The Ebay seller Jacob is referring to is G and M Tools; they have an Ebay presence as 'The Plane Iron Shop' as well as their main business in secondhand machinery and general tools. Here's the link - http://www.gandmtools.co.uk/product-cat ... ane-irons/

Other UK sources for plane irons would be the secondhand tool dealers - there's a good list on Alf's website 'The Cornish Workshop'. As AndyT mentioned earlier, Bristol Design have a fairly extensive stock, including some pretty esoteric sizes.

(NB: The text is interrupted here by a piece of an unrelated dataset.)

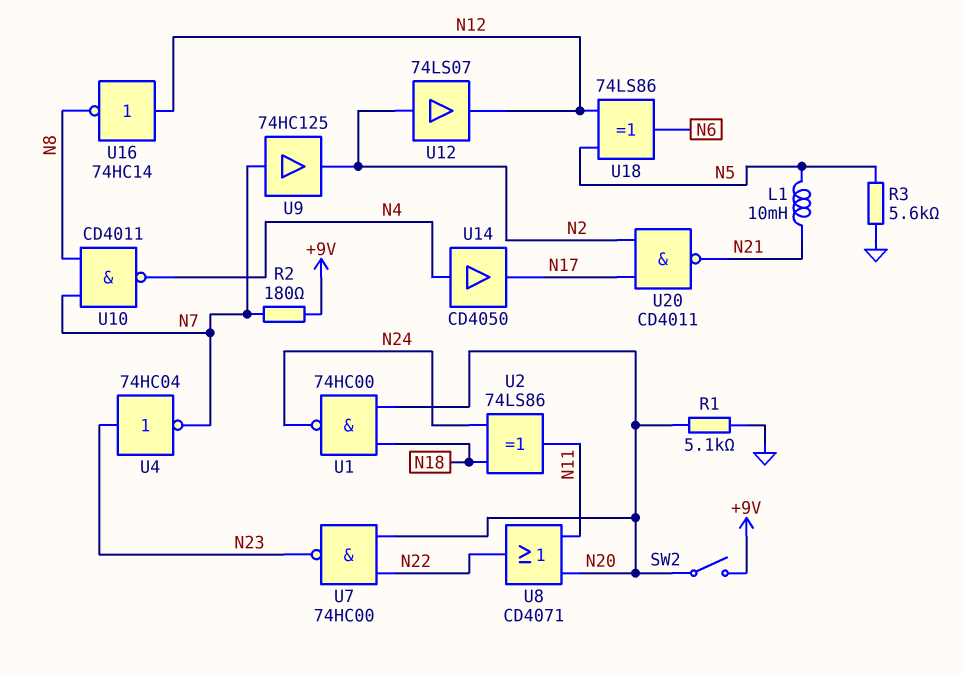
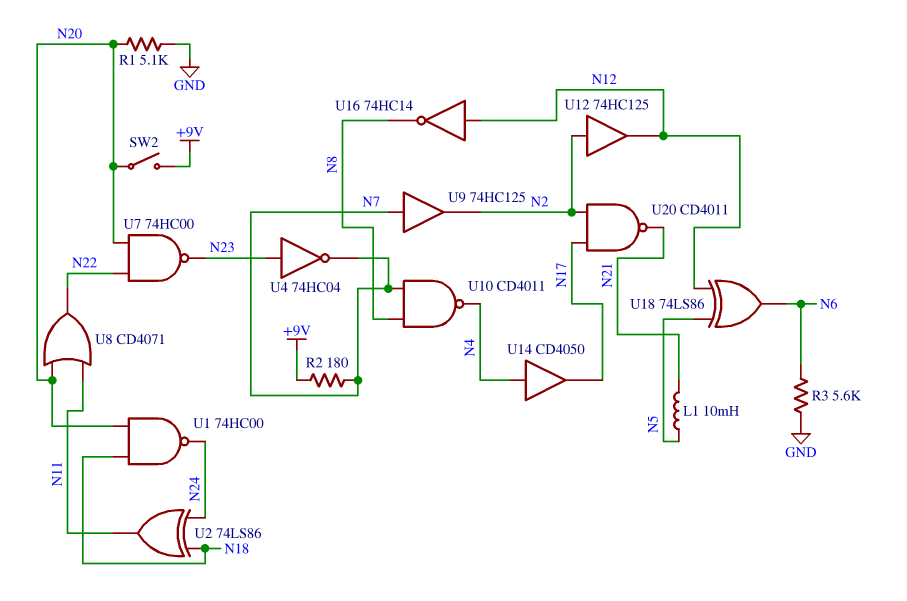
R3: 5.6k (GND, N5) -> 5.6k (GND, N6)
U12: buffer 74LS07 (in N2, out N12) -> buffer 74HC125 (in N2, out N12)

For the real thing, it may be best to try one of the big German tool dealers, Dieter Schmidt or Dictum.
 
Update on the plane I posted earlier, it's stamped "H. Himstedt, Hamburg".
German rebate plane 440mm.jpg

German rebate plane 330mm not inc handle.jpg

.
From bottom of page at: http://www.holzwerken.de/museum/herstel ... burg.phtml

English translation:
Johann Heinrich Christian Himstedt
Born 30/08/1851 in Bruchmacktersen.
Proved in 1882 as a toolmaker, since 1887 as the "Liidecke successor".
From 1900 to 1914 "Tool factory spec. Tools f Carpenter & Carpenter, only own manufacture."
Died on 04/25/1914.
His widow continued the business until 1918 on, in the last year just as a warehouse.
Then at the same address firmierte a tool factory C. Steger.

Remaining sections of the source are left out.